The sister of a 14-year-old girl who was murdered in 1965 in West Yorkshire has told an inquest the case had been left "in limbo".
Elsie Frost was killed in Wakefield as she walked home. No-one was convicted.
Wakefield Coroner's Court heard Peter Pickering was a "likely suspect" days after the murder, but he died before charges were brought and the inquiry was halted for nearly 50 years.
Anne Cleave said she was "very angry that nothing happened".
The new inquest on Monday is being held after Elsie's family successfully campaigned for a review following fresh information by West Yorkshire Police that Pickering, a convicted child murderer dubbed the "Beast of Wombwell", was close to being charged with the schoolgirl's murder at the time of his death in March 2018.
On 13 October 1965, four days after Elsie was stabbed to death, Scotland Yard sent a file on Pickering to police in Wakefield but it was returned as the force could not trace him. But the officers asked the Metropolitan Police to inform them if Pickering was apprehended, the court heard.
A coroner at the original inquest, in December 1965, formally accused railway fireman Ian Spencer of murdering Elsie.
Mr Spencer was charged two months after Elsie's death but eventually cleared in March 1966.
Mrs Cleave told the inquest nothing happened until she and her brother, Colin Frost, had "got things going again after dad died".
"After March 1966, after Mr Spencer was released and exonerated, that's when things stopped."
Pickering went on to murder 14-year-old Shirley Boldy and kidnap and rape an 18-year-old woman in Barnsley in 1972.
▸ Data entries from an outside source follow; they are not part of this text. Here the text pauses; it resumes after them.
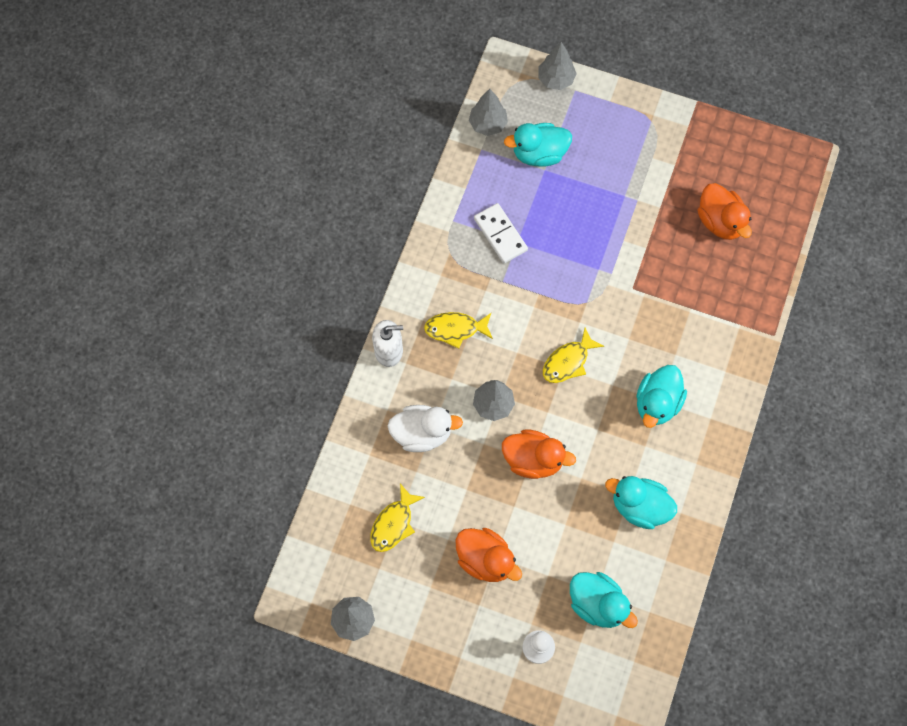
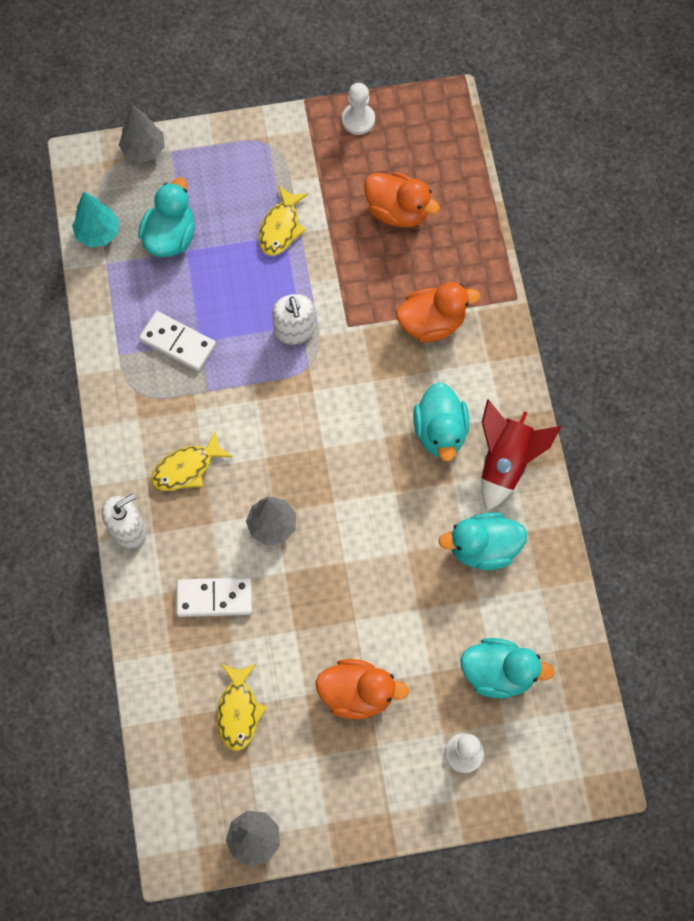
camera: 30 degrees left, 0 degrees up
(422, 433) = (214, 598): white duck -> white domino
(488, 124) = (98, 233): grey tree -> turquoise tree
(533, 460) = (347, 560): orange duck -> orange duck (432, 323)
(539, 154) = (170, 237): turquoise duck -> turquoise duck turned 150 degrees clockwise
(568, 361) = (325, 438): yellow fish -> yellow fish (281, 227)
(591, 270) = (294, 330): none -> white soap dispenser
(693, 453) = (505, 462): none -> red rocket
(730, 137) = (358, 120): none -> white pawn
"If things had gone as they should have done in 1965, those events may not have happened and maybe then my sister's case would have come to full fruition," Mrs Cleave said in the inquest.
Mr Spencer's son, Ian Lee, told the inquest his father was repeatedly questioned by police in relation to other crimes despite being formally acquitted of Elsie's murder,
Mr Frost, who was aged five when Elsie died, told the inquest his sister's death had "split the family wide open" and left his parents feeling guilty.
He agreed with coroner Kevin McLoughlin that Elsie's murder had a "truly devastating impact" on the family and no-one being convicted added to the distress.
"We have so many questions going on around, going through our heads. And it's still happening today. Still many questions out there we feel have not been answered."
In court, Elsie was described in statements as a "model child" who was expected to become head girl at school.